Not everything was perfect, though. I wish there had been more conversations between the characters so their state of mind was even clearer. I would have liked to see more of Cersei, for example. They could have shown the northern armies around King’s Landing during the meeting of the Lords. Sansa said they were there when they were threatening to kill Jon. It would have increased the sense of tension and the pressing need for peace. I didn’t want to see Arya and Sansa being told the truth about Jon’s parents (that story had already been told twice this season), but we should have been shown their immediate reactions somehow. Also, the way Rhaegal died required a huge suspension of disbelief. Those ships were not that well-hidden. This didn’t prevent me from highly enjoying this season, however. The difference is that it could have been perfect and it wasn’t.
The overall message for me is that power and desire for revenge can corrupt people, be they men or women. And, at the end of the day, humans are their worst enemies. Also, hereditary systems are unfair, because there is no way of knowing if the descendants will be worthy of the title. On reflection, that saying about how every time a Targaryen is born the realm holds its breath was justified because regardless of their abilities they would be the ones ruling. The problem was not only the Targaryens themselves, though. It was the system. Robert didn’t have any worthy heirs neither. That is why Tyrion mentions that it’s a good thing that Bran can have no heirs. When he dies, they will choose someone else that they consider worthy.

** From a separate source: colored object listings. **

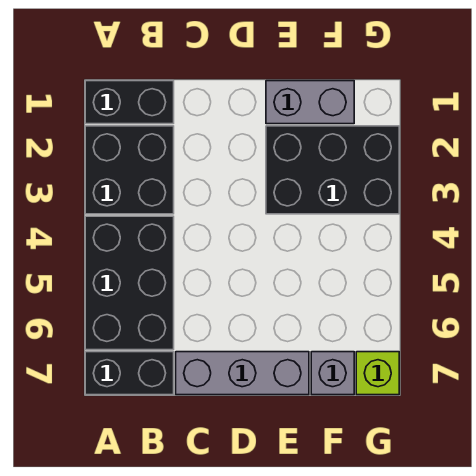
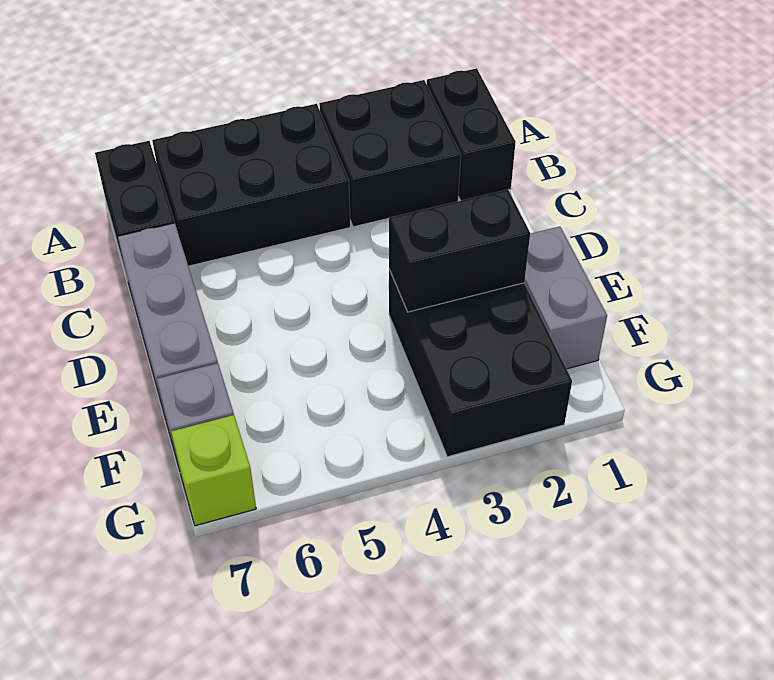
none -> black brick E2:E3 level 2

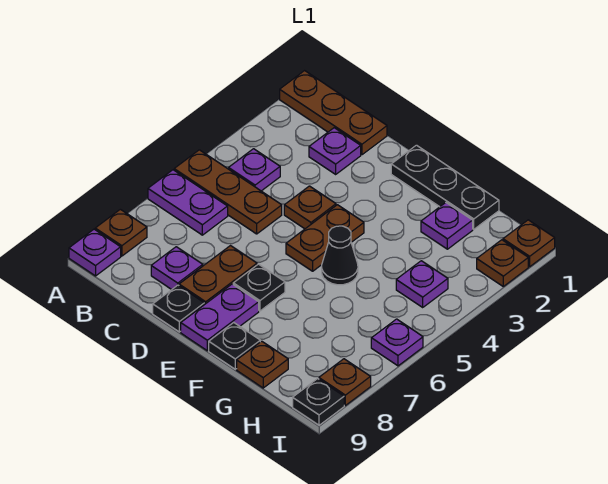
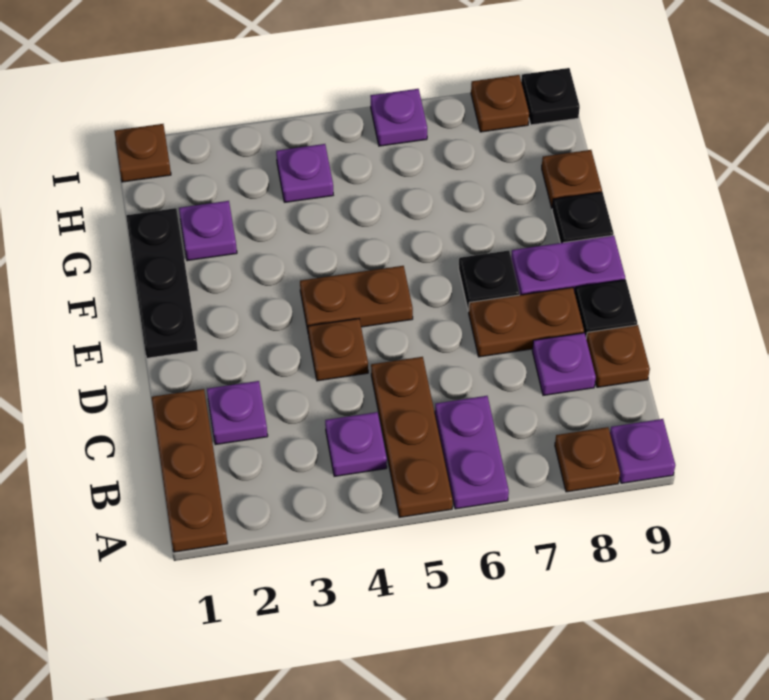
black cone F5 level 1 -> none
brown plate I2 level 1 -> brown plate C9 level 1

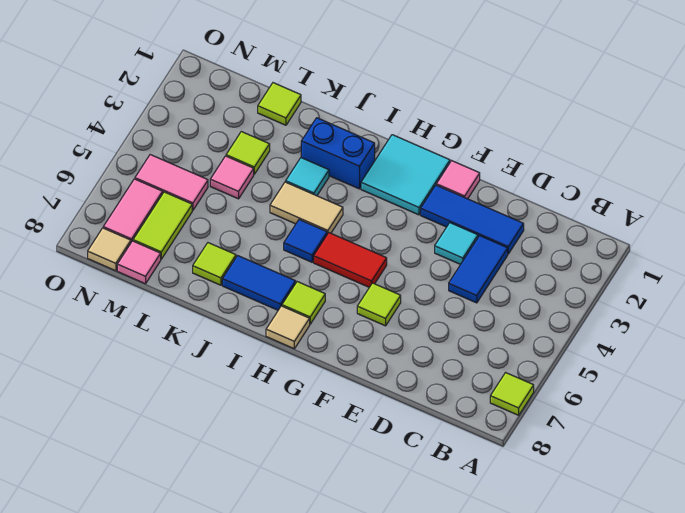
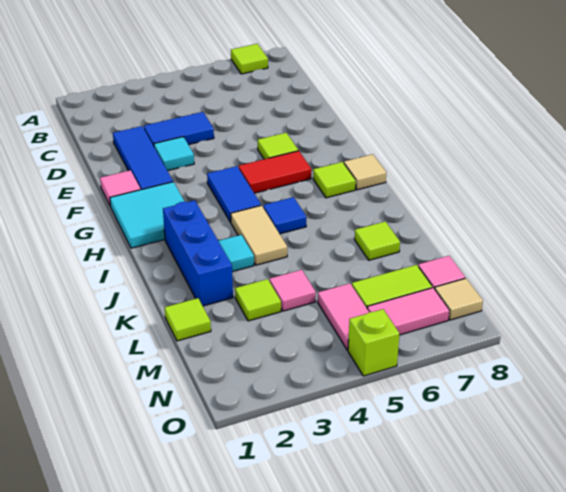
red tile G5:H5 level 1 -> red tile G5:G6 level 1
blue brick I2:J2 level 1 -> blue brick I2:K2 level 1
blue tile I7:J7 level 1 -> blue tile G4:H4 level 1
none -> lime brick O5 level 1

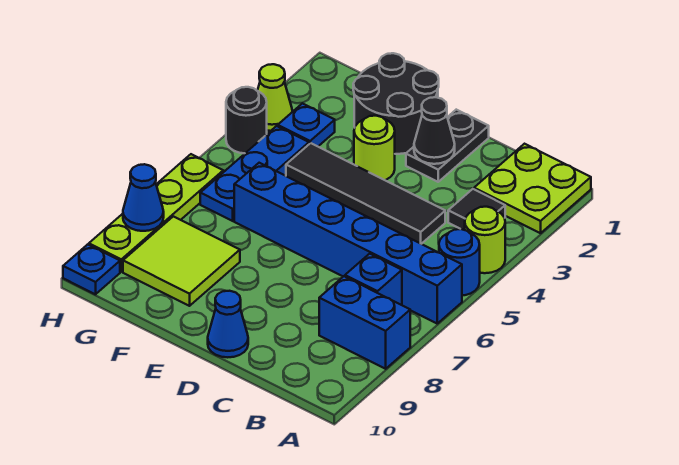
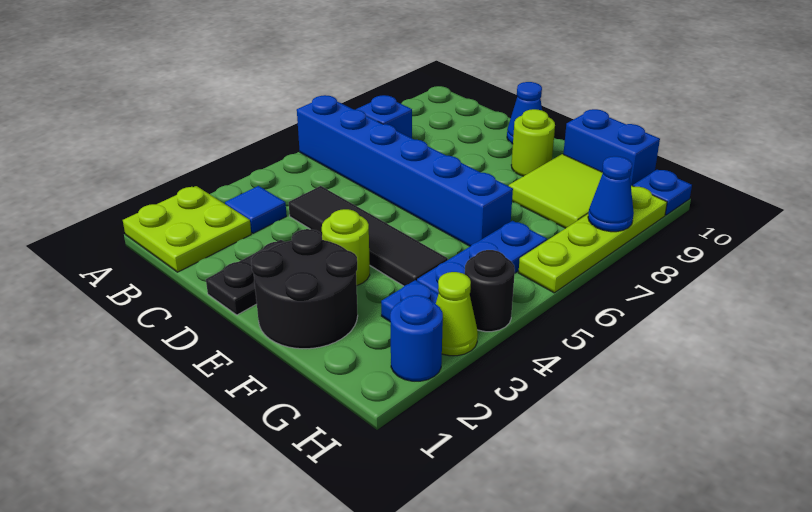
lime round brick A4 level 1 -> lime round brick E9 level 1
blue round brick A5 level 1 -> blue round brick H2 level 1
blue brick A8:B8 level 1 -> blue brick F10:G10 level 1
black tile B3 level 1 -> blue tile B3 level 1
black cone D2 level 2 -> none

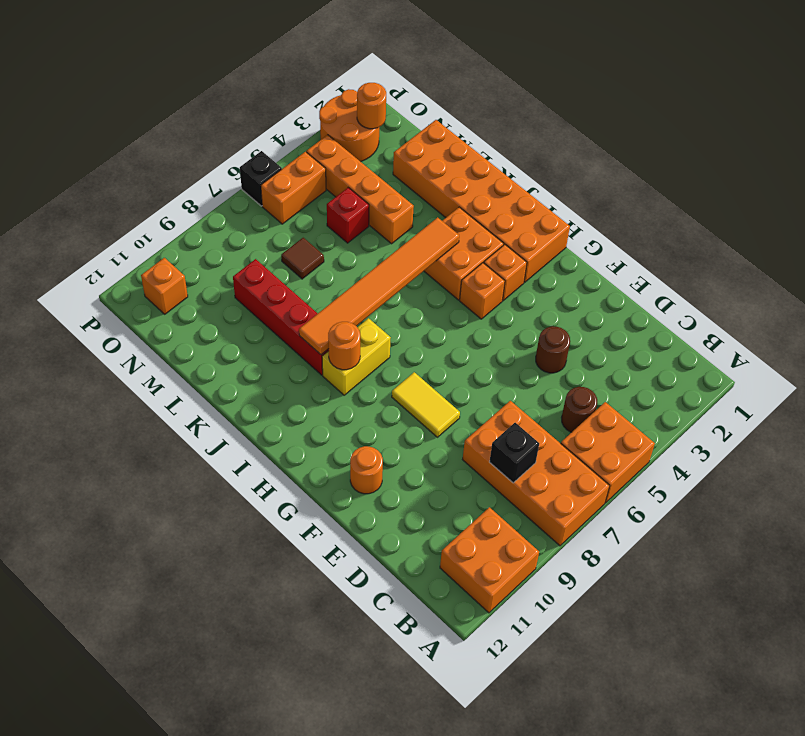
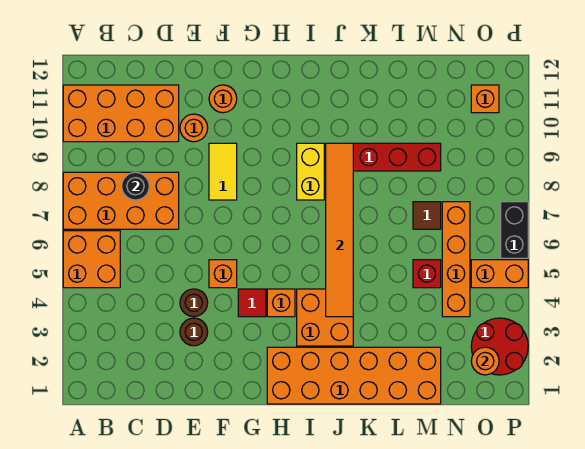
orange brick A10:B11 level 1 -> orange brick A10:D11 level 1
brown round brick C5 level 1 -> brown round brick E3 level 1
black brick C8 level 2 -> black round brick C8 level 2
yellow tile F8:G8 level 1 -> yellow tile F8:F9 level 1
none -> red tile G4 level 1
orange brick H3 level 1 -> orange brick F5 level 1
orange round brick I9 level 2 -> orange round brick E10 level 1
orange brick L4:O4 level 1 -> orange brick N4:N7 level 1
orange round brick O2:P3 level 1 -> red round brick O2:P3 level 1
orange brick O5:O6 level 1 -> orange brick O5:P5 level 1
black brick P6 level 1 -> black brick P6:P7 level 1

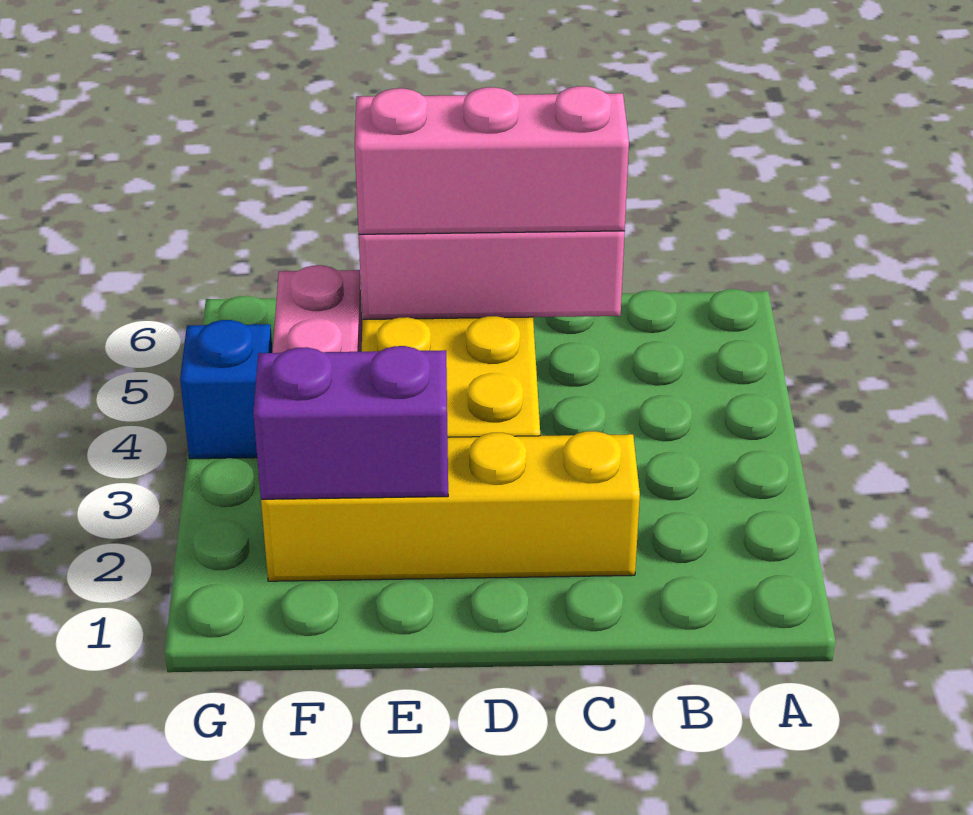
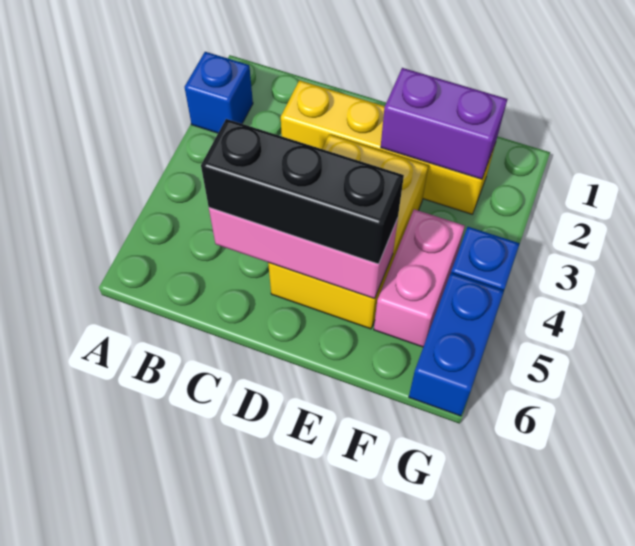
none -> blue brick A2 level 1
pink brick C5:E5 level 3 -> black brick C5:E5 level 3
none -> blue brick G5:G6 level 1

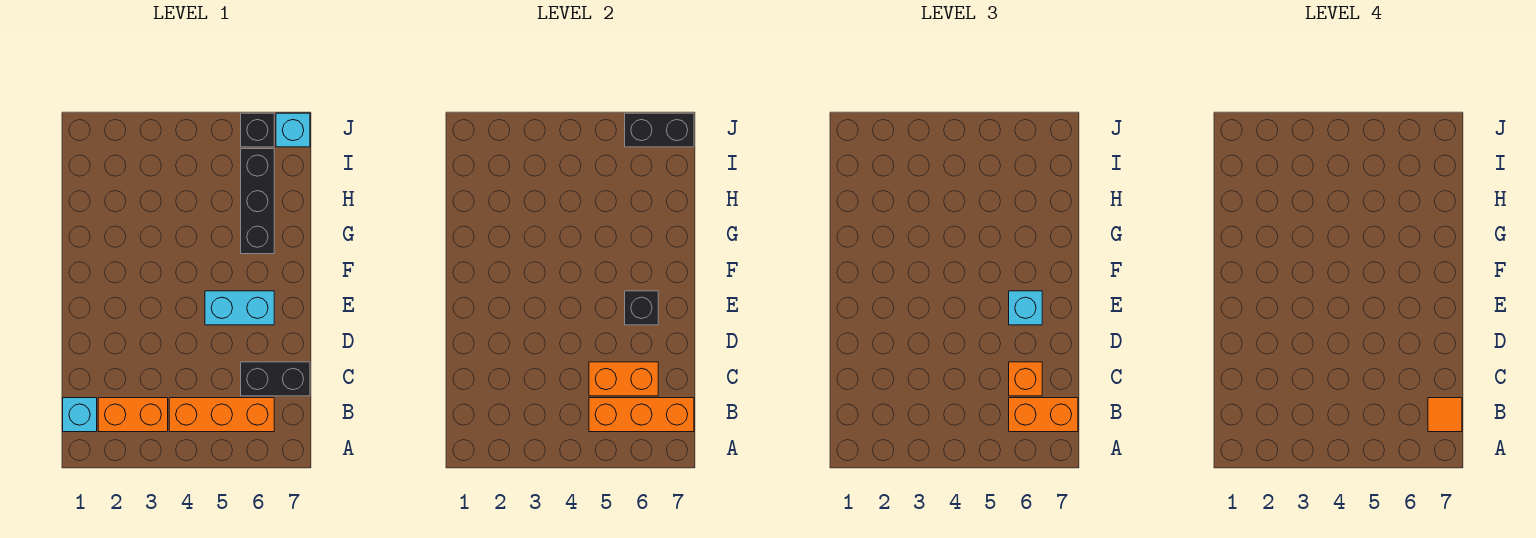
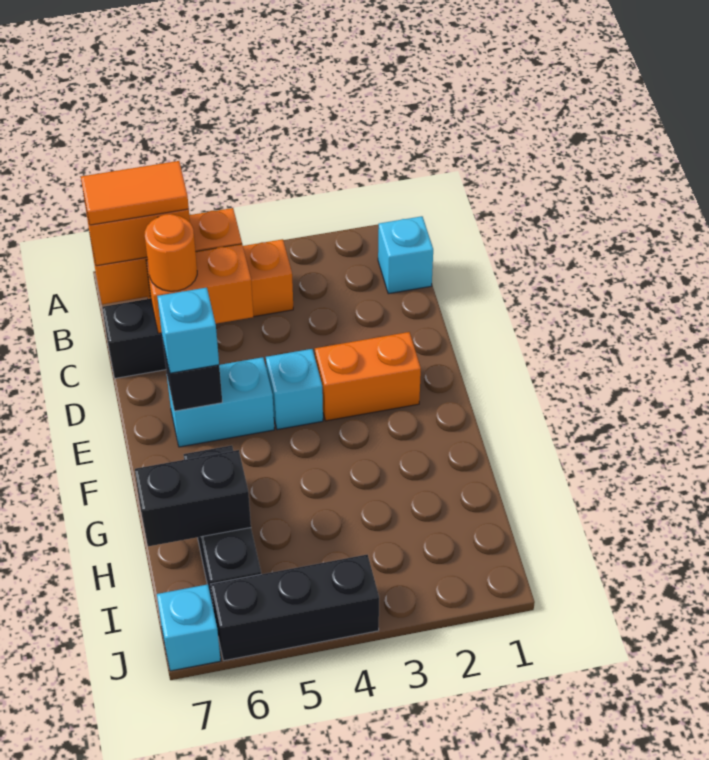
orange brick B2:B3 level 1 -> orange brick E2:E3 level 1
orange tile B7 level 4 -> orange tile B6:B7 level 4
orange brick C6 level 3 -> orange round brick C6 level 3
none -> cyan brick E4 level 1
black brick J6 level 1 -> black brick J4:J6 level 1
black brick J6:J7 level 2 -> black brick H6:H7 level 2

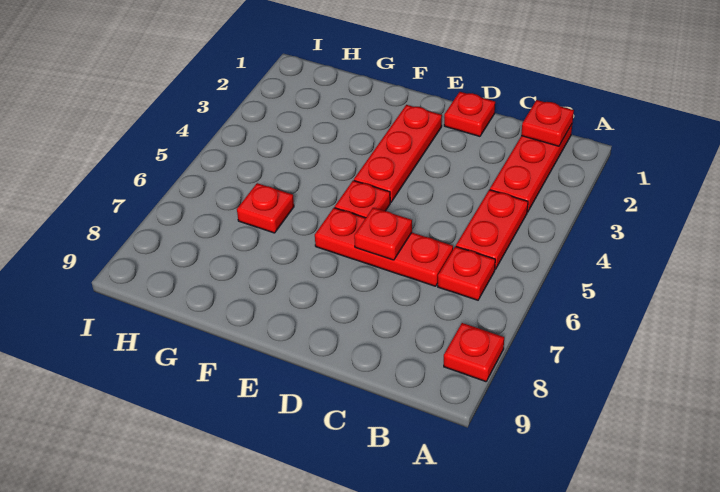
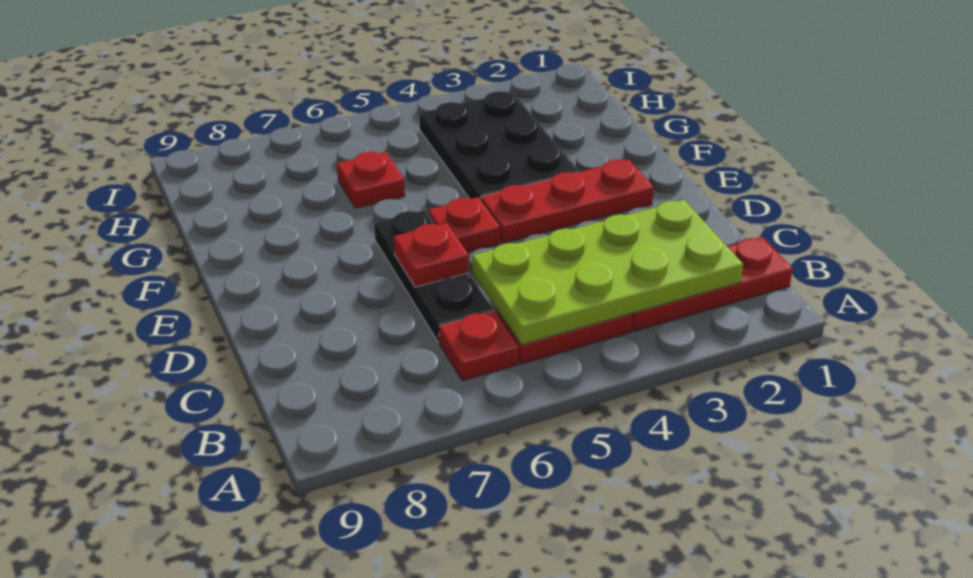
red plate A8 level 1 -> none
red plate B1 level 2 -> none
none -> lime plate B2:C5 level 2
red plate C6:E6 level 1 -> black plate C6:E6 level 1
red plate D1 level 1 -> none
none -> black plate F3:H4 level 1

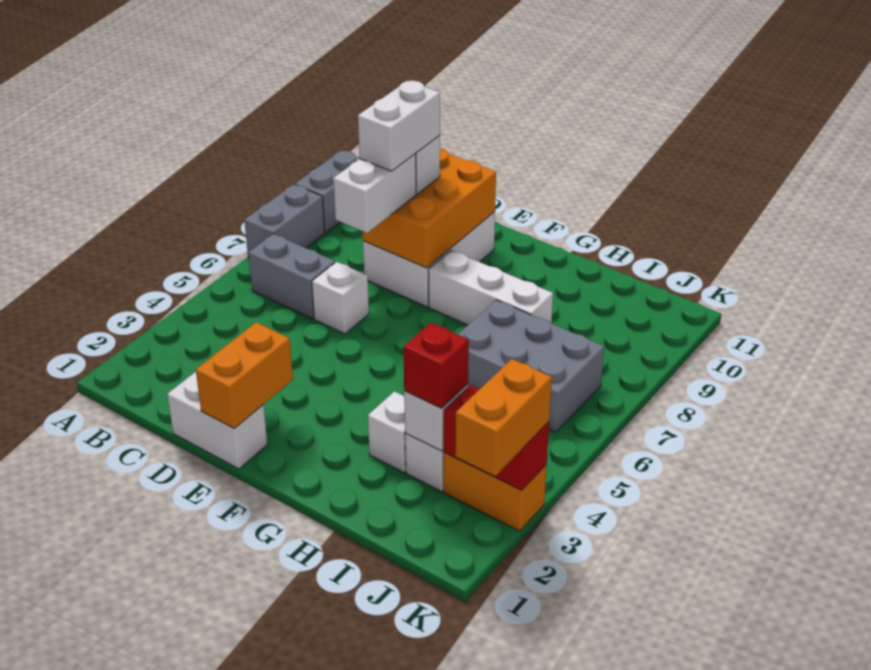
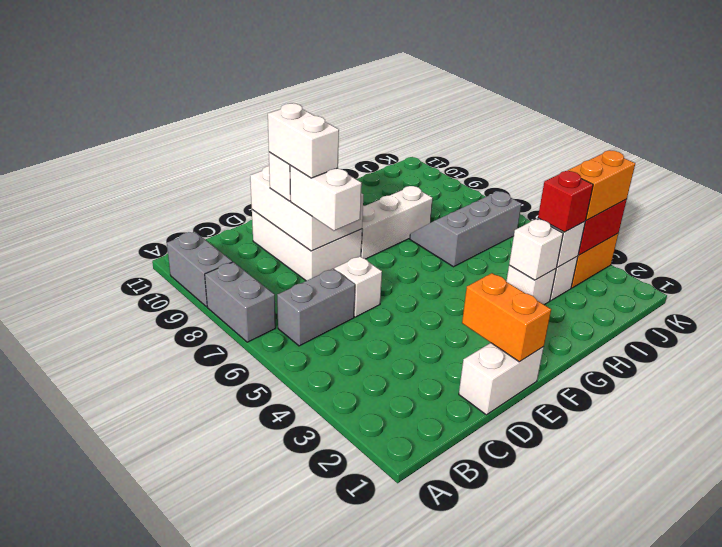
orange brick D8:E10 level 2 -> white brick D8:E10 level 2
none -> white brick H3 level 2
grey brick H6:J7 level 1 -> grey slope H6:J7 level 1 top 6
orange brick K2:K3 level 3 -> orange brick J3:K3 level 3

I’m sorry that I turned this edition of my monthly favourites into a rambling essay about Game of Thrones. But I had many thoughts to share, particularly after seeing so much negativity online. You’ll probably be pleased to know that I won’t be writing about it again anytime soon. In case you’re interested in my opinion about the first three episodes, I mentioned them in my monthly favourites from April.
These are my favourites from May! Which are yours? Tell me in the comments!